Doğru adaylarla İzmir'de seçimi alırız

İzmir'in kendine has refleksleri olduğunu belirten Ali Aşlık, İzmir'in her ilçesinin farklı sosyolojik özellikleri olduğunu iyi bilirim. Eğer biz bu yapıyı doğru okur ve doğru adaylarla seçmenin karşısına çıkarsak alamayacağımız hiçbir ilçe yok" diye konuştu

ZAFER ŞAHİN
Ali Aşlık, İzmir'de iktidar partisinin 5 yıl süreyle il başkanlığını yaptıktan sonra, 2011 yılında milletvekili seçilerek Ankara'nın yolunu tuttu. 'İzmir'den oy alamaz' denilen AK Parti, onun il başkanı olarak görev yaptığı 2004 yerel seçimlerinde CHP'den sadece 2 puan gerideydi. İki parti arasında 37 bin olan oy farkı, 2009 yerel seçimlerinde 450 bine çıktı. Aşlık, makasın bu kadar açılmasını o günlerin siyasi konjonktürüne ve dönemin milletvekillerinin aday tespitinde etkili olmasına bağlıyor. 2004 yılında milletvekillerinin değil teşkilatın istediği kişileri aday yaparak başarıyı yakaladıklarını söyleyen AK Partili vekile göre, 2014 seçimlerinde doğru yerde, doğru adaylar gösterilirse İzmir'de alınamayacak ilçe yok.
- Türkiye'nin gündemi biraz daha farklı bir mecrada akıyor ama İzmir'de daha şimdiden yerel seçim konuşulmaya başlandı. 2004 yılında il başkanı olarak yaşadığınız bir yerel seçim tecrübeniz var. 2014 seçimlerinde İzmir'de partinizin şansını nasıl görüyorsunuz?
İzmir kendine has refleksleri olan bir kent. Anadolu'nun refleksleri ile İzmir'in refleksleri çoğu zaman örtüşmez. İzmir'i Ankara'dan okumaya kalkarsanız yanlış kararlar verebilirsiniz. Uzun yıllardır bu kentte yaşayan ve siyaset yapan biri olarak İzmir'in her ilçesinin farklı sosyolojik özellikleri olduğunu iyi bilirim.
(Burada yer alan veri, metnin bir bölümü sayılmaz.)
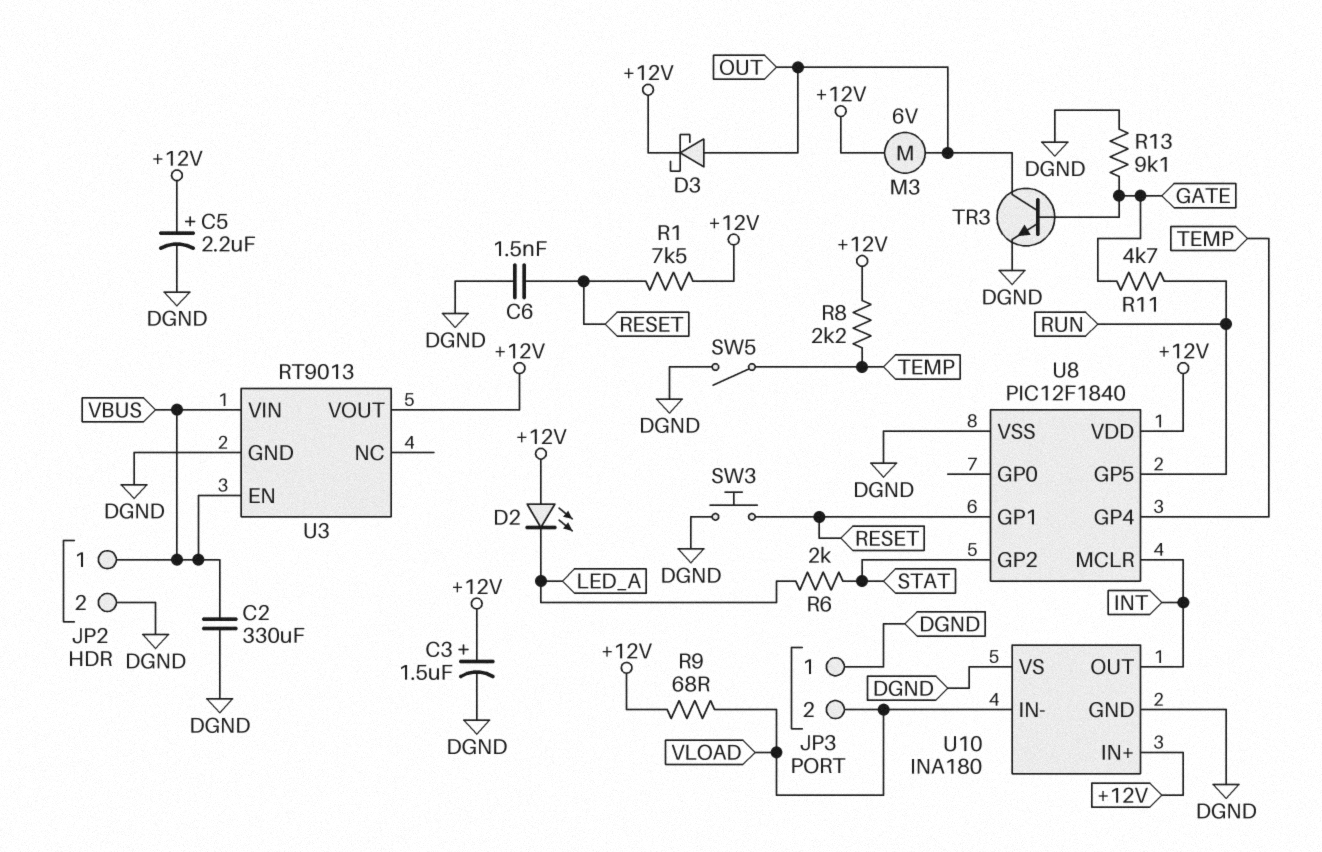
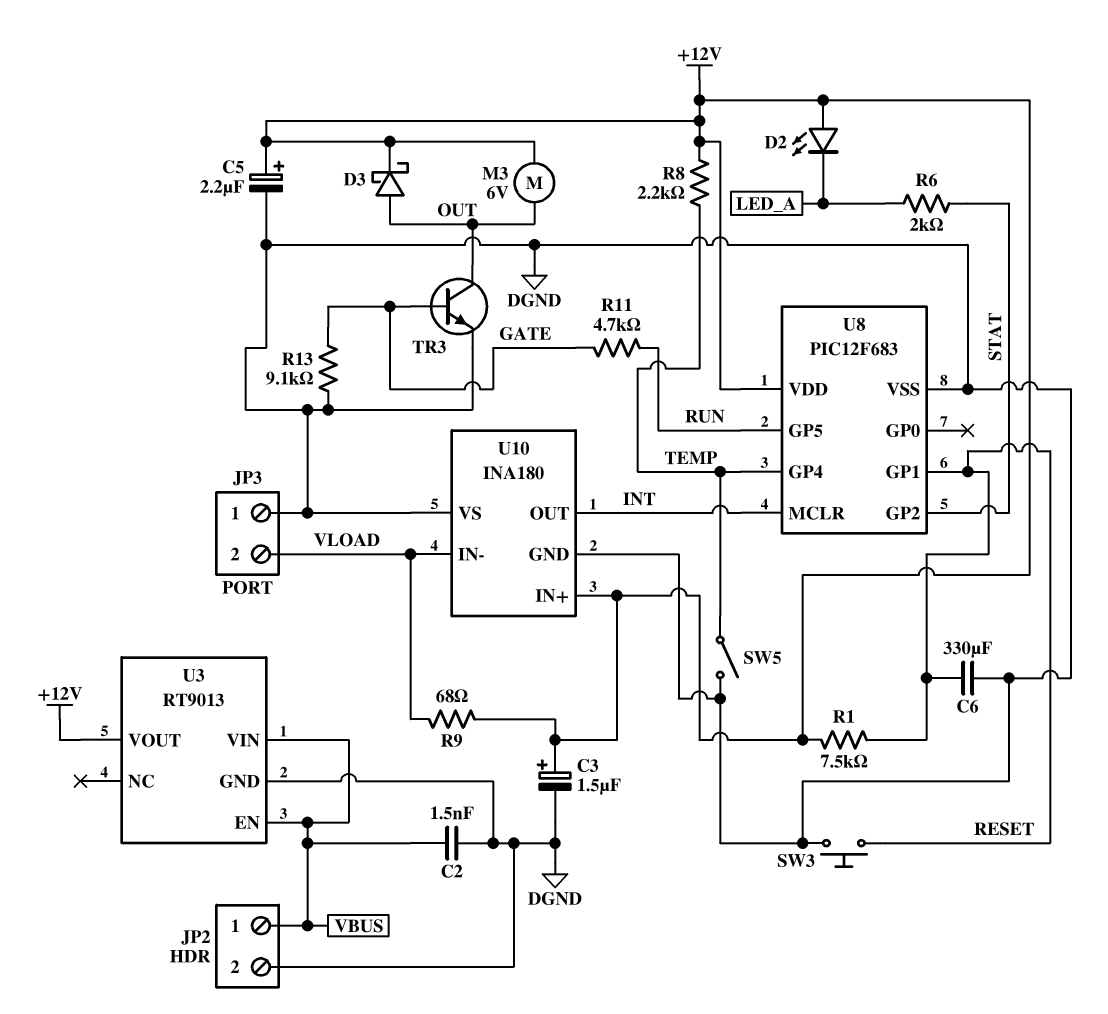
C2: 330uF (DGND, VBUS) -> 1.5nF (DGND, VBUS)
C6: 1.5nF (DGND, RESET) -> 330uF (DGND, RESET)
U8: PIC12F1840 -> PIC12F683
Eğer biz bu yapıyı doğru okur ve doğru adaylarla seçmenin karşısına çıkarsak alamayacağımız hiçbir ilçe yok. İzmir'de partiden ziyade adaylar önemlidir. Sokağın nabzını tutan, halkla ilişkileri kuvvetli, aile hayatında ya da ticari faaliyetlerinde olumsuzluklar görülmeyen, toplumda karşılığı olan adayları gösterirsek İzmirlinin tercihi bu sefer bizden yana olur.
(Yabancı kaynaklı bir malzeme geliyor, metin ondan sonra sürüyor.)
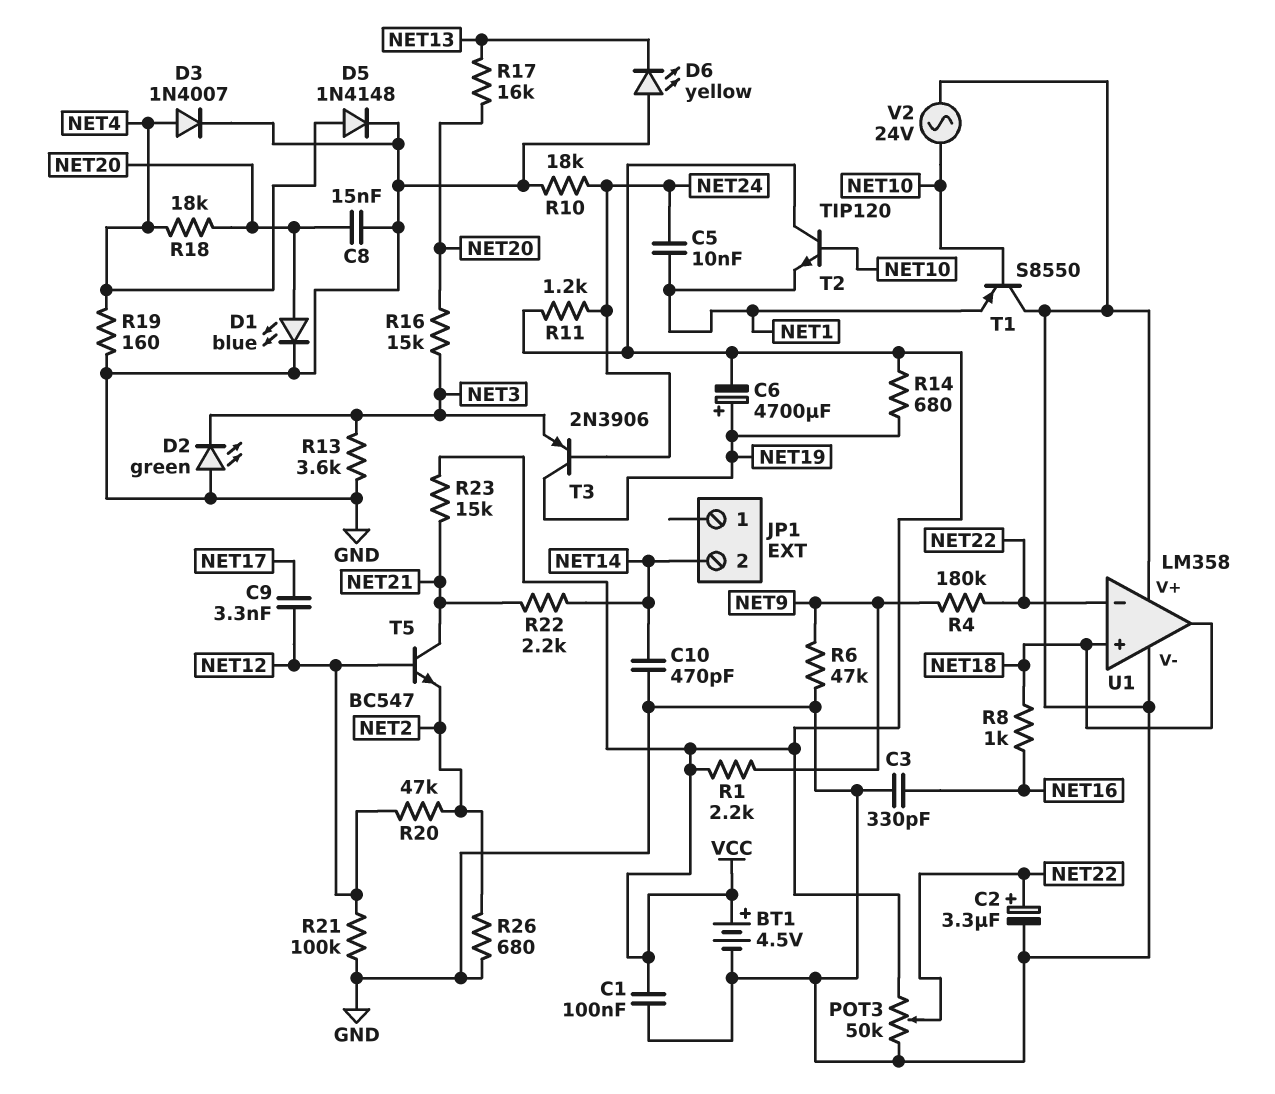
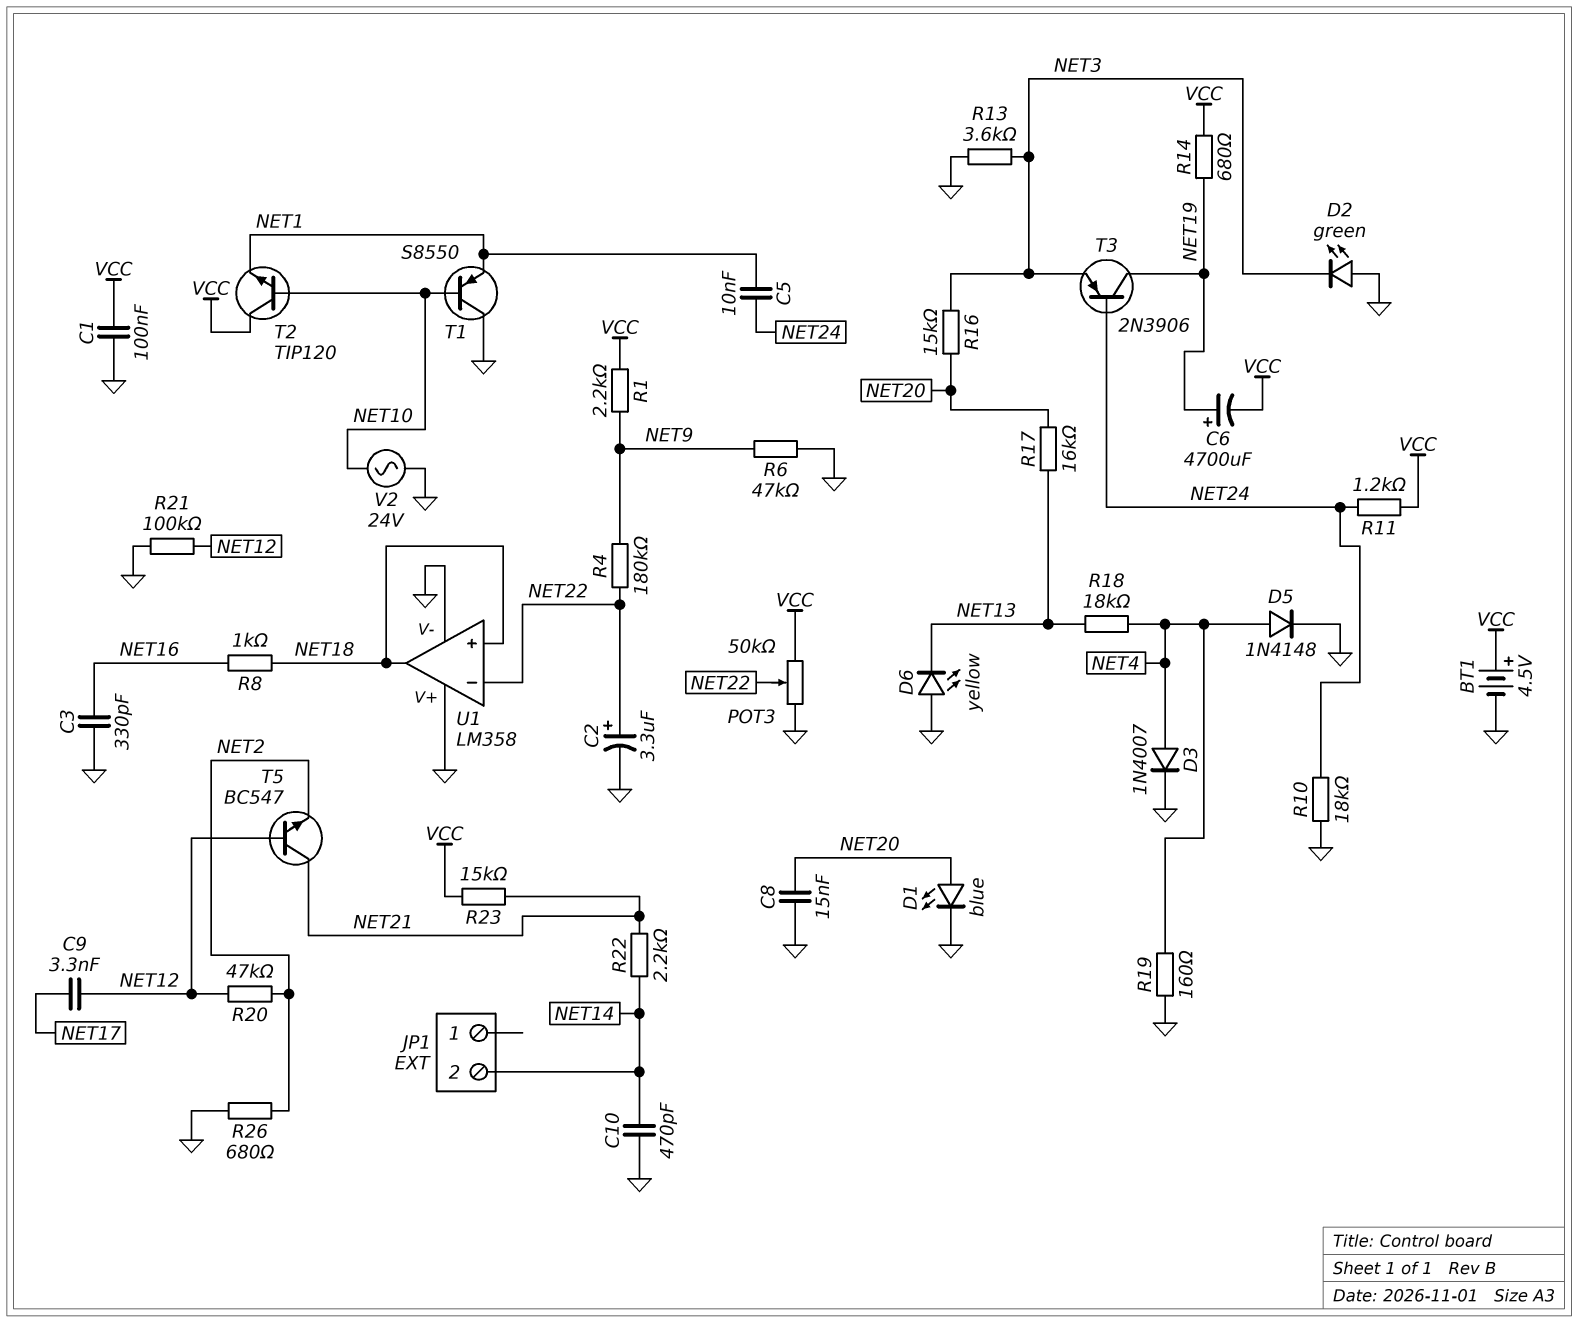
R18: 18k (NET4, NET20) -> 18k (NET4, NET13)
- İzmir'de alınamayacak ilçe yok dediniz. Buna Karşıyaka da dahil mi?
Bakın, her ilçeyi A partisi ya da B partisi alacak diye bir kural yok. Ben toplumun tüm kesimlerinin sıcak bakacağı, vatandaşa güven telkin edecek adaylardan oluşan bir yapı tesis edildiğinde İzmir'de seçimi almanın zor olmadığı düşüncesindeyim. Sadece ilçe belediyelerine gösterilecek adaylarından bahsetmiyorum. İl Genel Meclisi, üyeleri, hatta muhtarlara kadar uzanan bir zincirden bahsediyorum. Bunların hepsi birbirini tamamlayacak özellikte olacak ki, halkın nabzını tutabilelim. O zaman her şey mümkün.
SÜRÜKLEYİCİ BİR ADAY
- Ak Parti, büyükşehri alabilir mi?

Tabii, büyükşehir biraz daha farklıdır ama ilçe belediyelerine göstereceğiniz adaylar ve büyükşehir adayınız birbirlerini tamamlayıcı özellikte olmalı. Siz eğer büyükşehire sürükleyici bir aday koymuşsanız, seçimin baş başa geçtiği ilçedeki yarışta ipi göğüslerseniz. Arada 3-5 puan fark olması halinde sürükleyici aday o farkı kapatabilir. Ya da ilçe adayınız çok iyidir, seçmeni ikna etmiştir. Vatandaş sandığa gittiğinde hem o adaya hem de büyükşehir adayınıza oyunu atar.
- Sürükleyici aday demişken akla gelen ilk isim Binali Yıldırım oluyor. AK Parti'nin İzmir adayı Binali Yıldırım olur mu?
Şunu kabul etmek lazım, halk arasında esen bir Binali Yıldırım rüzgarı var. Sayın Bakan bunu nasıl değerlendirir ya da Başbakanımız nasıl bir yol izler, bunu biz bilemeyiz. Bu konudaki taktir, partimizin yetkili organlarına aittir.
- İzmir'in 30 ilçesinden 28'inde CHP'li belediyeler iş başında. Nasıl buluyorsunuz CHP'li belediyelerin performansını?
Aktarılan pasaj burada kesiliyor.